Studying America from an outsiders perspective: why Germans think Americans are crazy

There are two main questions students ask each other just after being introduced: “Woher kommst du?” (Where are you from?) and “Was studierst du?” (What do you study?). My answer to the second question––American studies––often gets a chuckle.

“So you came all the way to Germany just to study America?” they ask. I explain to them that I wanted to study abroad in a place where I could learn another language, but such options are limited for English majors for obvious reasons. More than that, I think that, even in the short time I’ve been here, my understanding of my own country and its place in global society has been sharpened.

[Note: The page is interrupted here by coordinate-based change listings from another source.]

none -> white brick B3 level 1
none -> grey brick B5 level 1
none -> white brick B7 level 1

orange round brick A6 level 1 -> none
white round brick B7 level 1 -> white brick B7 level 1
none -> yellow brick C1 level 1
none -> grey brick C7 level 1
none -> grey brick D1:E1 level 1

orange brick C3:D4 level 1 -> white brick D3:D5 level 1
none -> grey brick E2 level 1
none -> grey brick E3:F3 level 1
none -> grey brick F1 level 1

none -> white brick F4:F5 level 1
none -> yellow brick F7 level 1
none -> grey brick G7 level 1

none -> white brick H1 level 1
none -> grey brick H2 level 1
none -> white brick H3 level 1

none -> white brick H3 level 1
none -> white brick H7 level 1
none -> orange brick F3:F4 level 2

My American studies courses here have given me the opportunity to observe America from an outsider’s perspective and really get an understanding of what Europeans actually think of us.

What I’ve concluded from my time here so far is that most of the people in Europe consider Americans good-hearted, but completely insane people.

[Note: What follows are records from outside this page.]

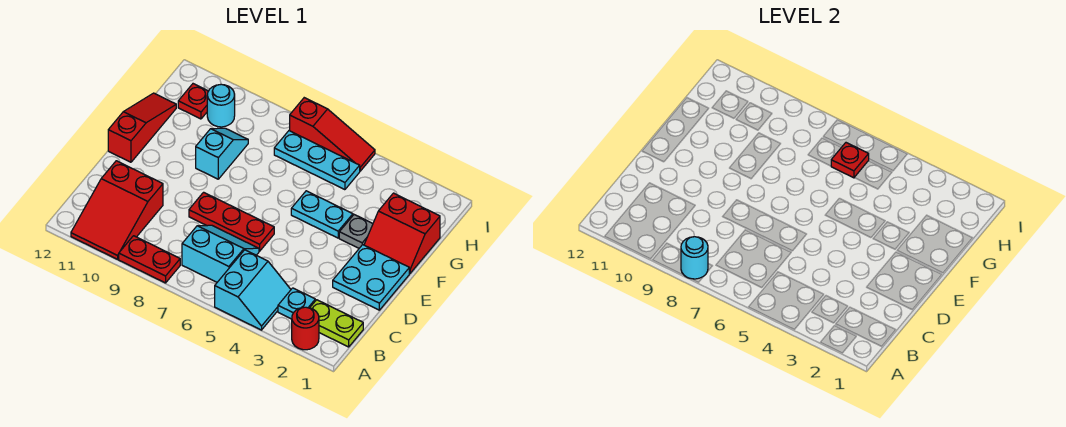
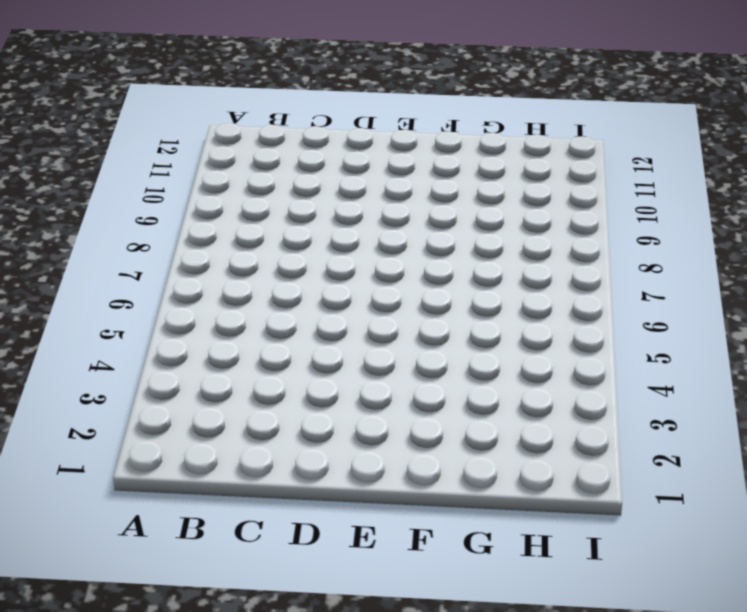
none -> red round brick A2 level 1
none -> cyan slope A4:B5 level 1 top 5
none -> red plate A8:A9 level 1

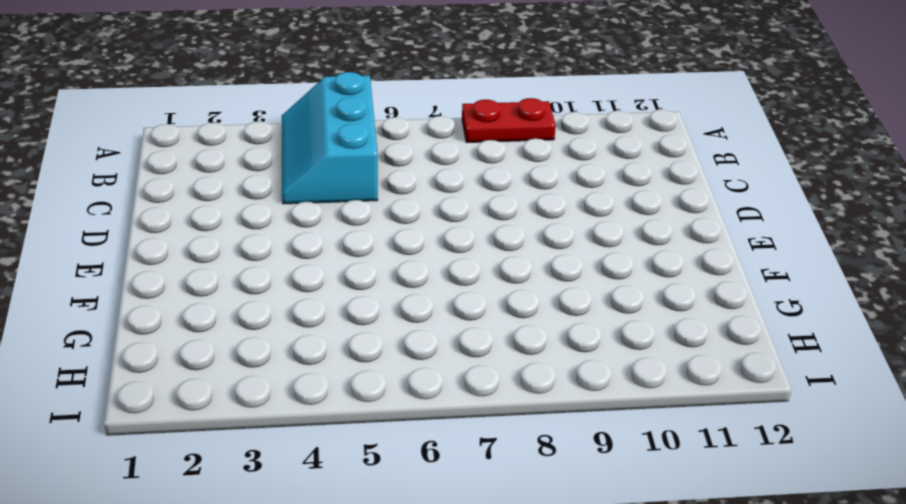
cyan slope A4:C5 level 1 top 5 -> cyan slope A4:B5 level 1 top 5
none -> red round brick A2 level 1
none -> red slope A10:C11 level 1 top C
none -> lime plate B1:B2 level 1

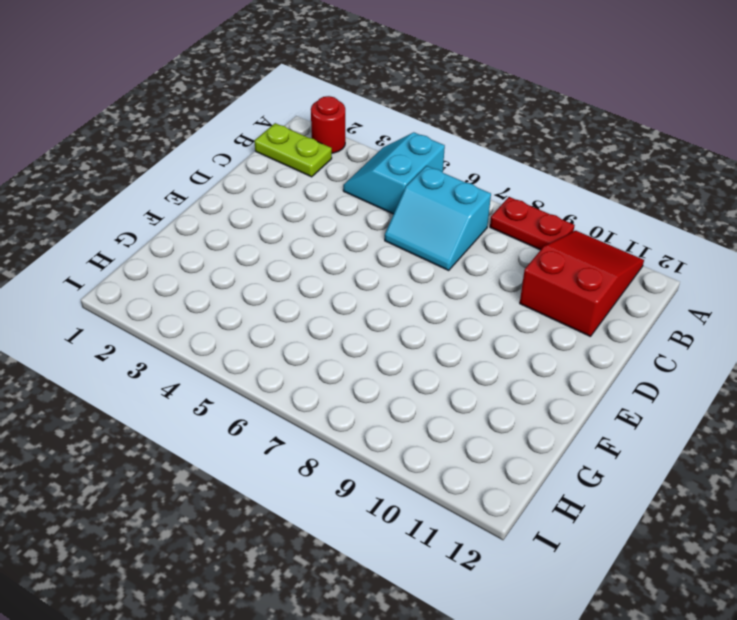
none -> cyan plate B3 level 1
none -> cyan plate D1:E2 level 1
none -> red plate D6:D8 level 1

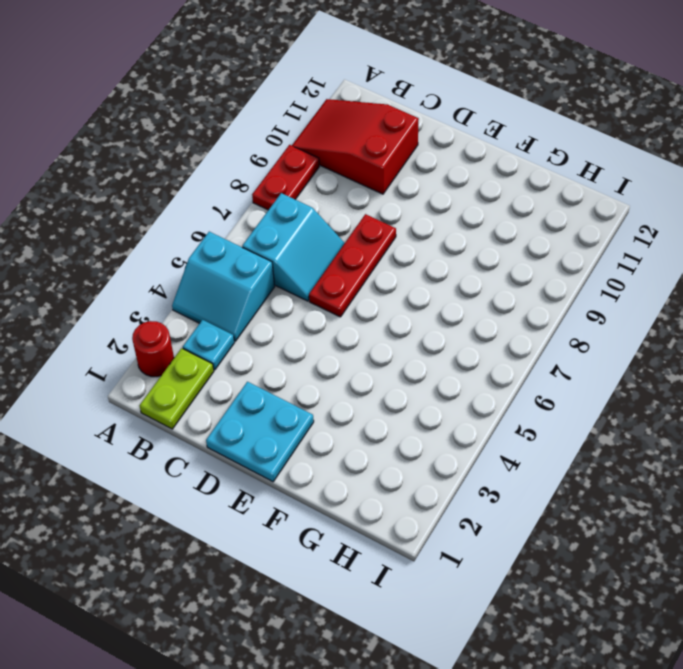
none -> red slope E12:G12 level 1 top E
none -> red slope F1:G2 level 1 top G
none -> grey plate F3 level 1

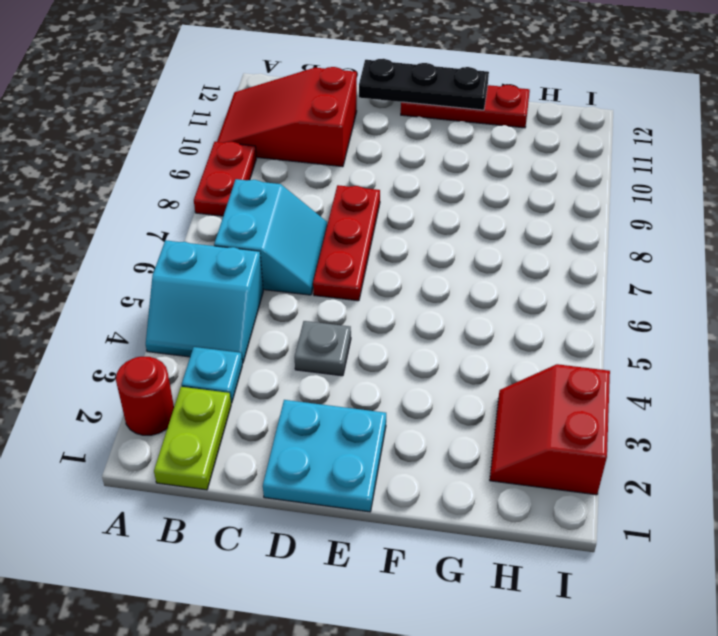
grey plate D4 level 1 -> grey plate F3 level 1
black plate D12:F12 level 2 -> none
red plate E12:G12 level 1 -> red slope E12:G12 level 1 top E
red slope H2:I3 level 1 top I -> red slope F1:G2 level 1 top G
none -> cyan plate F4:F5 level 1
none -> cyan slope F9:G9 level 1 top F
none -> cyan plate H5:H7 level 1

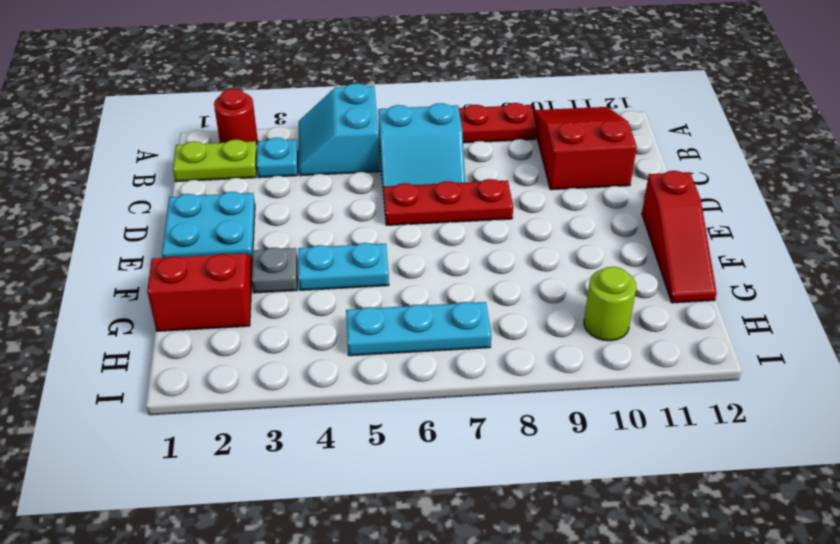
lime round brick H10 level 1 -> cyan round brick H10 level 1
none -> cyan slope F9:G9 level 1 top F
none -> red plate H11 level 1
none -> red slope I5:I7 level 1 top 7

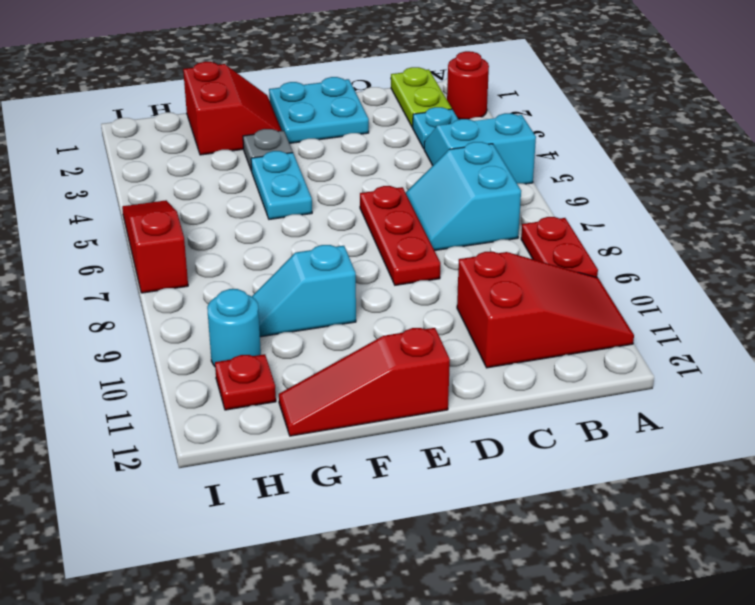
none -> cyan plate H5:H7 level 1
none -> cyan round brick A8 level 2
none -> red plate H6 level 2

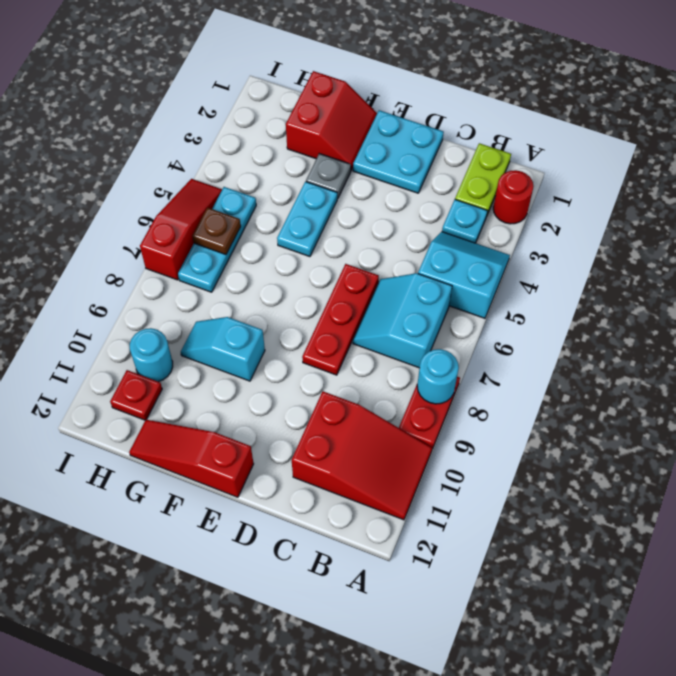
brown plate H6 level 2 -> red plate H6 level 2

For example, in my American current events course last week, we talked about gun control, stand your ground laws and the George Zimmerman trial. I felt very enlightened after listening to the German students in the course discuss American gun culture. They knew about the Second Amendment’s roots in the Revolutionary War and Americans’ ingrained distrust of the government.

They also understood the role the National Rifle Association plays in the formation of gun legislation. They understood everything about American gun culture, but still could not wrap their heads around why, even in the face of numerous episodes of gun violence, Americans still cling so tightly to their guns.

I told them all to go to the range and try shooting a gun for themselves to understand. Maybe they have a point about us Americans being crazy.